Não me lembro de uma obra de ficção ter me amedrontado tão seriamente quanto “O Conto da Aia” (“The Handmaids Tale”). Seu potencial de realidade é cada dia maior nestes tempos, em que assistimos à escalada da intolerância e de discursos autoritários.

Inspirada no livro homônimo da escritora canadense Margareth Atwood, a obra se passa em um futuro próximo distópico, em que os antigos Estados Unidos – renomeado Gilead – são governados por uma teocracia cristã militarizada e autoritária.

Neste regime, as mulheres são subjugadas. Por lei, não têm permissão para trabalhar, possuir propriedades, controlar dinheiro ou até mesmo aprender a ler. Se não são esposas obedientes, tornam-se empregadas – as chamadas Marthas – ou pior: se pertencem à minoria que resta fecunda, em um mundo dominado pela infertilidade, tornam-se aias.

Cruamente falando, as aias são escravas sexuais mantidas pelas famílias da casta superior exclusivamente para gerarem seus filhos. Elas são fecundadas pelo marido em uma espécie de estupro consentido travestido de ritual religioso. Engravidadas, permanecem com a criança que geram até o desmame, antes de serem enviadas para outra família.

A história toda é narrada pelos olhos da aia June Osborn (Elisabeth Moss, de “Mad Men”), renomeada OfFred.
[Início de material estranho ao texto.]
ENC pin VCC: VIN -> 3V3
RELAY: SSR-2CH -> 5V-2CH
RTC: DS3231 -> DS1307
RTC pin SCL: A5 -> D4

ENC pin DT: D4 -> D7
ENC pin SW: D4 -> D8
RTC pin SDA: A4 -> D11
Aliás, começa aí, pelo novo nome, a objetificação da figura da aia, que perde seu nome e passa a ser chamada, em cada casa que “serve”, pelo pronome Of (“de”, indicando posse de alguém) acrescido do primeiro nome do senhor que a fecundará. Assim, temos OfJoseph, OfBryan, OfJohn…

June inicia a história na casa do comandante Waterford, que tem um alto posto no regime. Sua mulher, Serena, é uma intelectual que participou da elaboração da nova ordem. Sem saber, no início, em quem confiar, mesmo entre os de sua casta, June tenta sobreviver ao processo de desidentificação, sem saber onde está a filha, que lhe foi tirada de ser escravizada.
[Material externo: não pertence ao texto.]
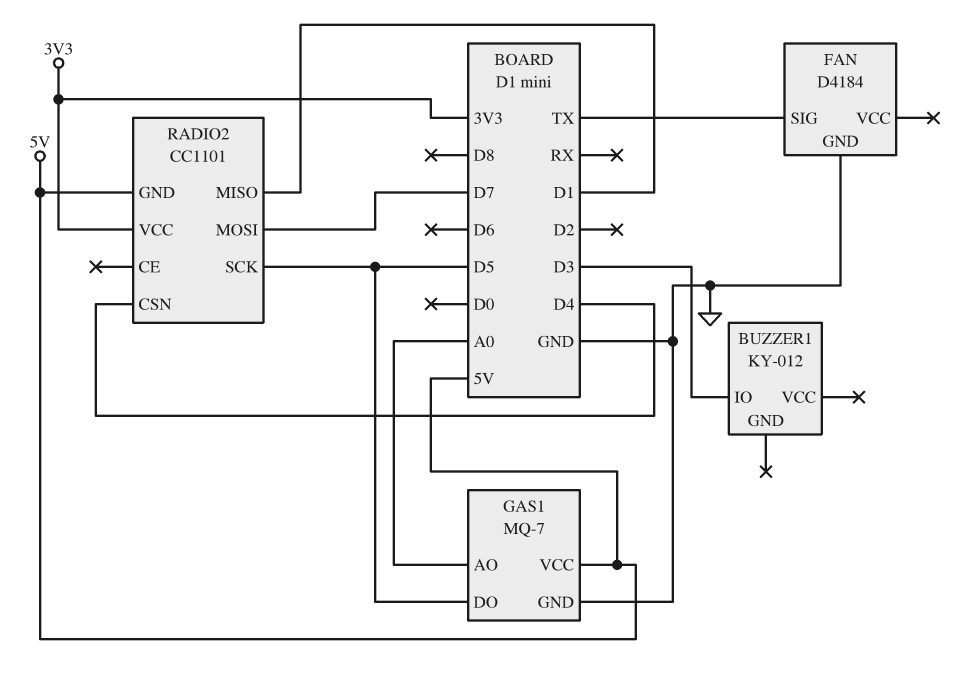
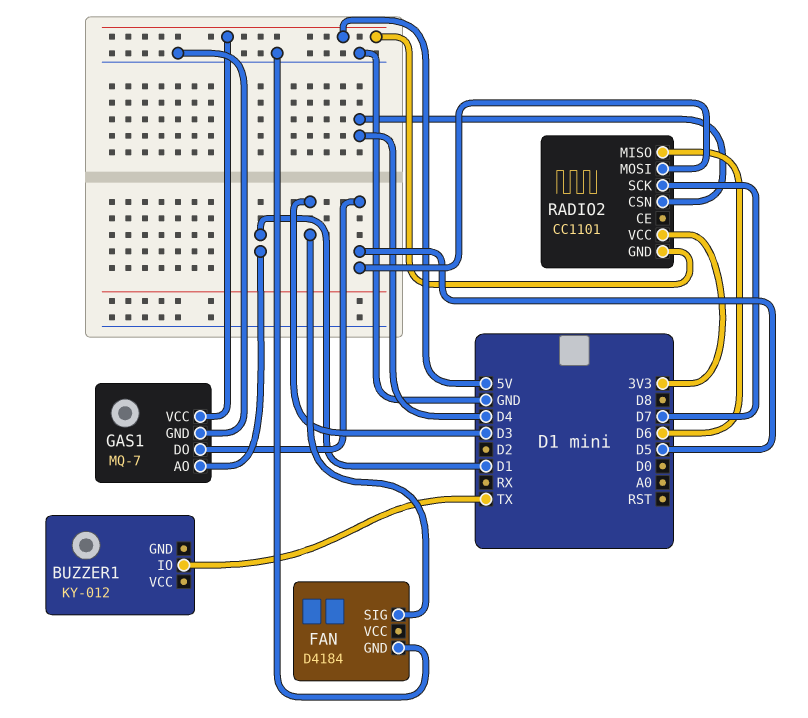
BUZZER1 pin IO: D3 -> TX
FAN pin SIG: TX -> D3
GAS1 pin AO: A0 -> D1
RADIO2 pin MISO: D1 -> D6
RADIO2 pin MOSI: D7 -> D5
RADIO2 pin SCK: D5 -> D7

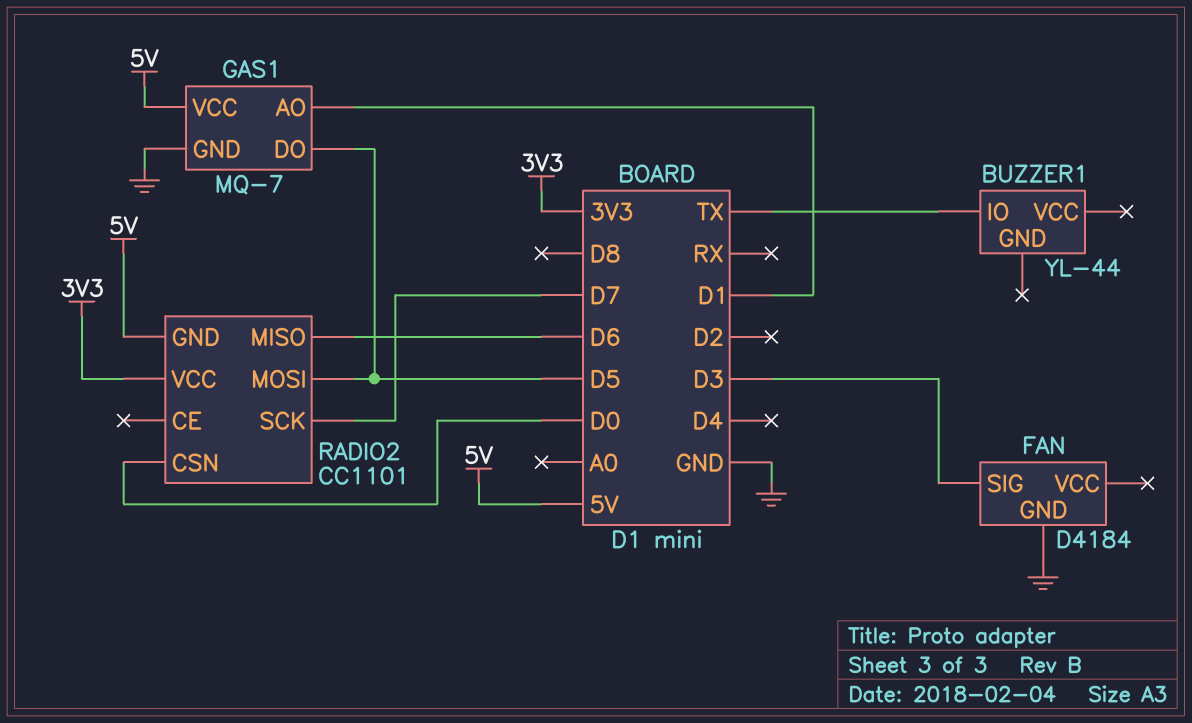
BUZZER1: KY-012 -> YL-44
RADIO2 pin CSN: D4 -> D0

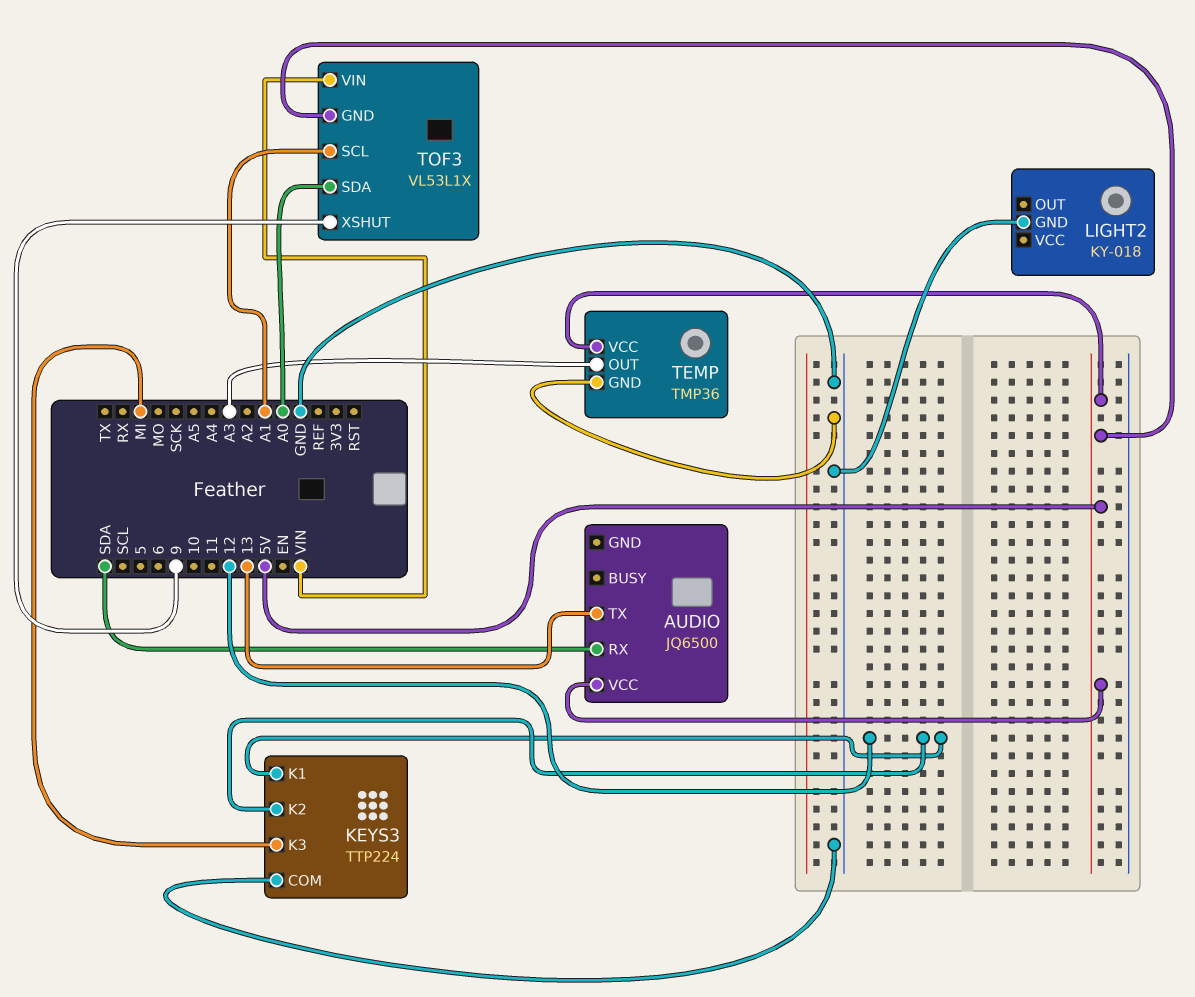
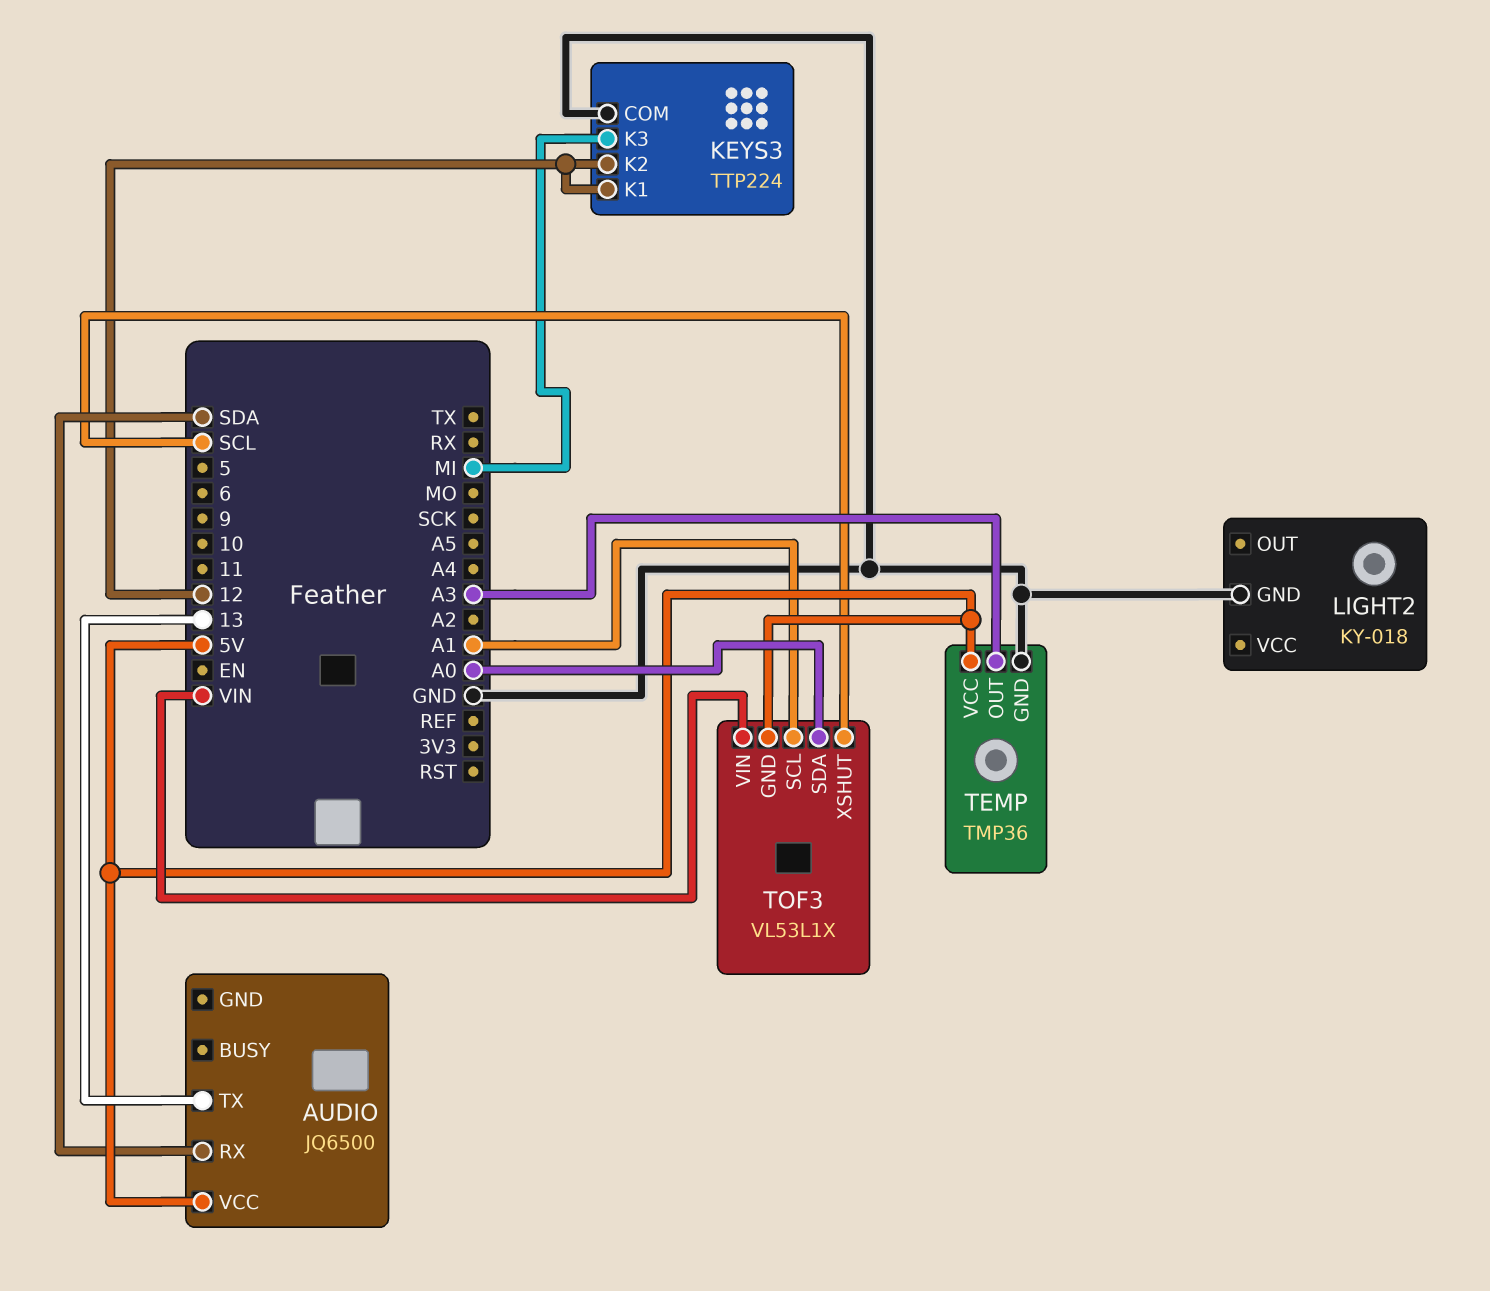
TOF3 pin XSHUT: 9 -> SCL

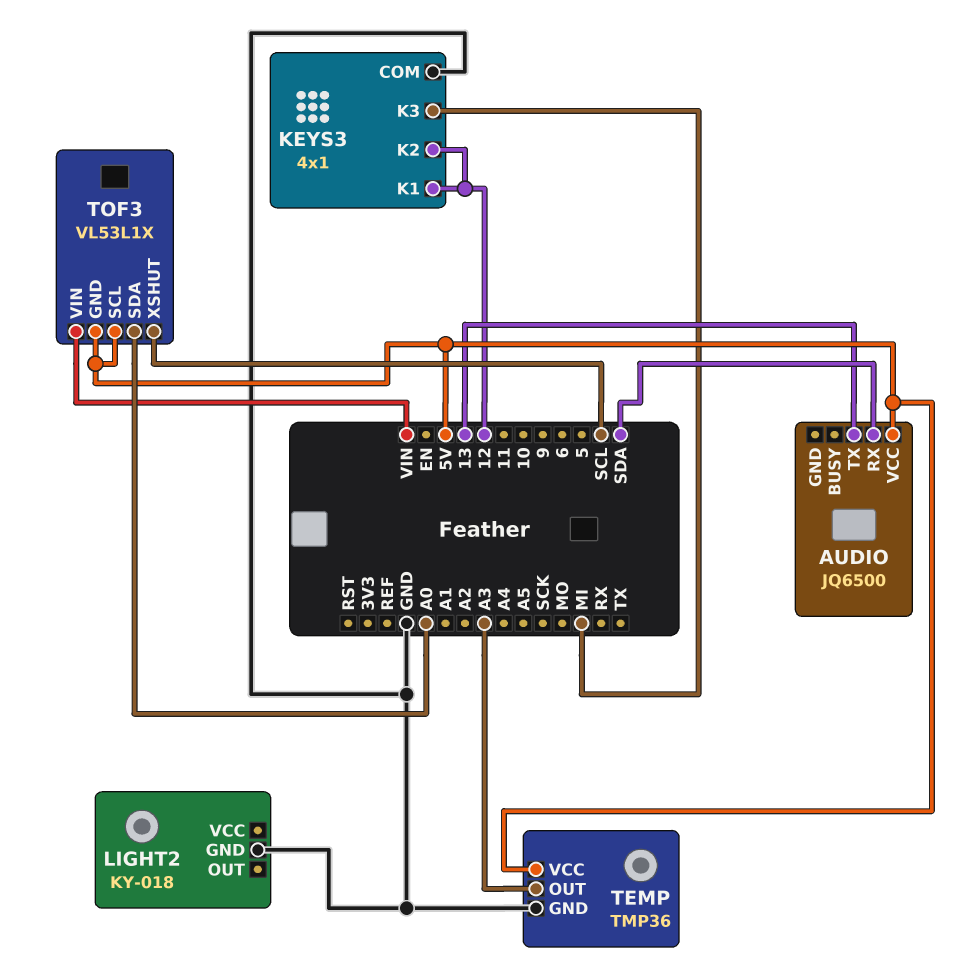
KEYS3: TTP224 -> 4x1
TOF3 pin SCL: A1 -> 5V

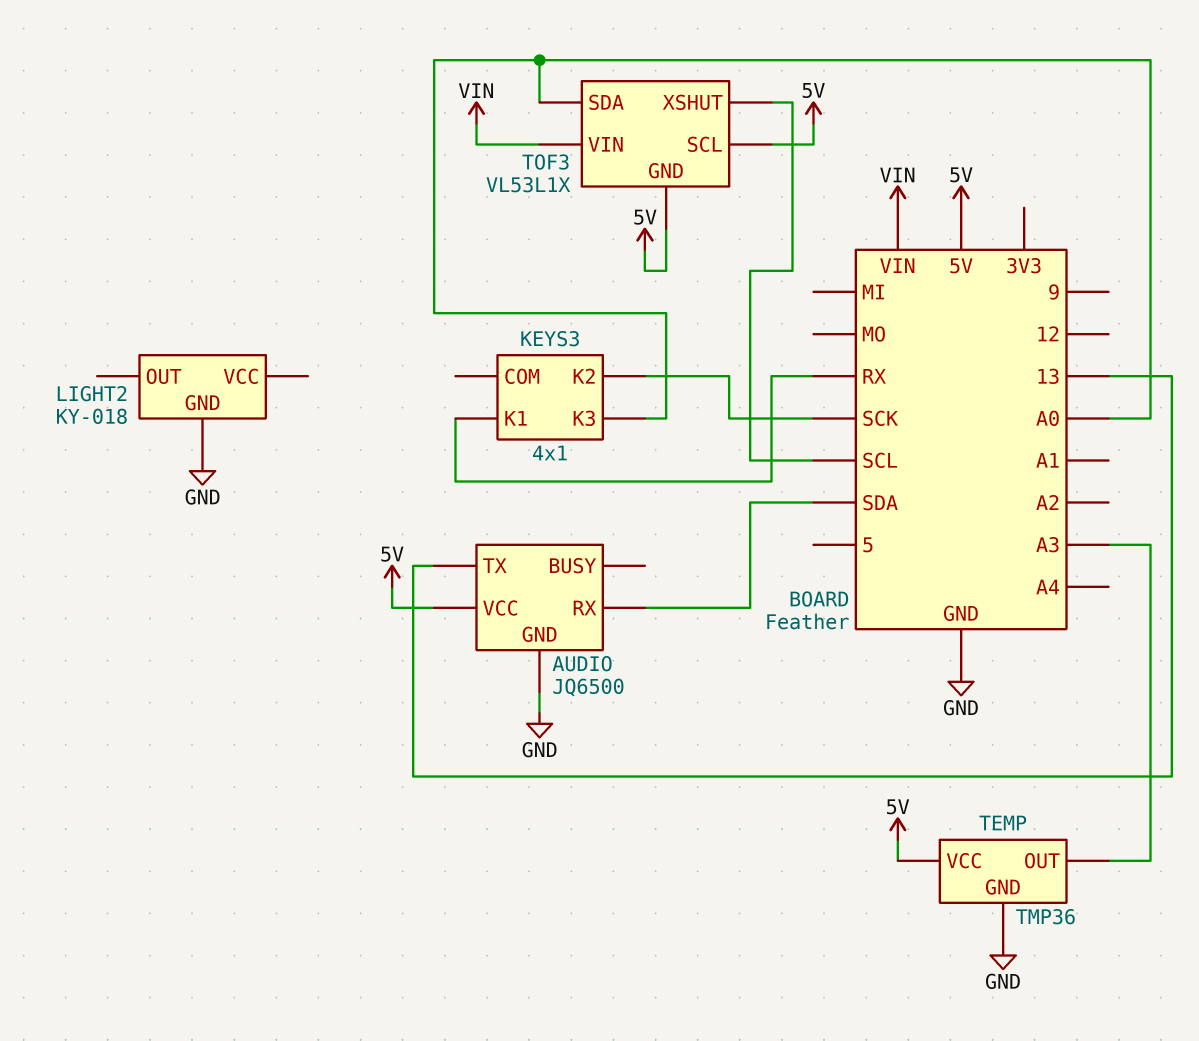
AUDIO pin GND: none -> GND
KEYS3 pin COM: GND -> none
KEYS3 pin K1: 12 -> RX
KEYS3 pin K2: 12 -> SCK
KEYS3 pin K3: MI -> A0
Os horrores vão crescendo a cada episódio, mas, ao contrário de quando assistimos um filme de terror, o medo não passa duas horas depois. Fica com você, volta e se intensifica ante os noticiários, que mostram um Donald Trump eleito presidente com discurso xenófobo e ultranacionalista da nação mais potente do mundo e um Bolsonaro preconceituoso e autoritário eleito presidente do Brasil.

Você acredita cada vez mais que, sim, essa distopia é perigosamente possível.

 


Originalmente pelo serviço norte-americano de streaming Hulu, “O Conto da Aia” começou a ser exibida no Brasil em março de 2018, pelo canal pago Paramount Brasil.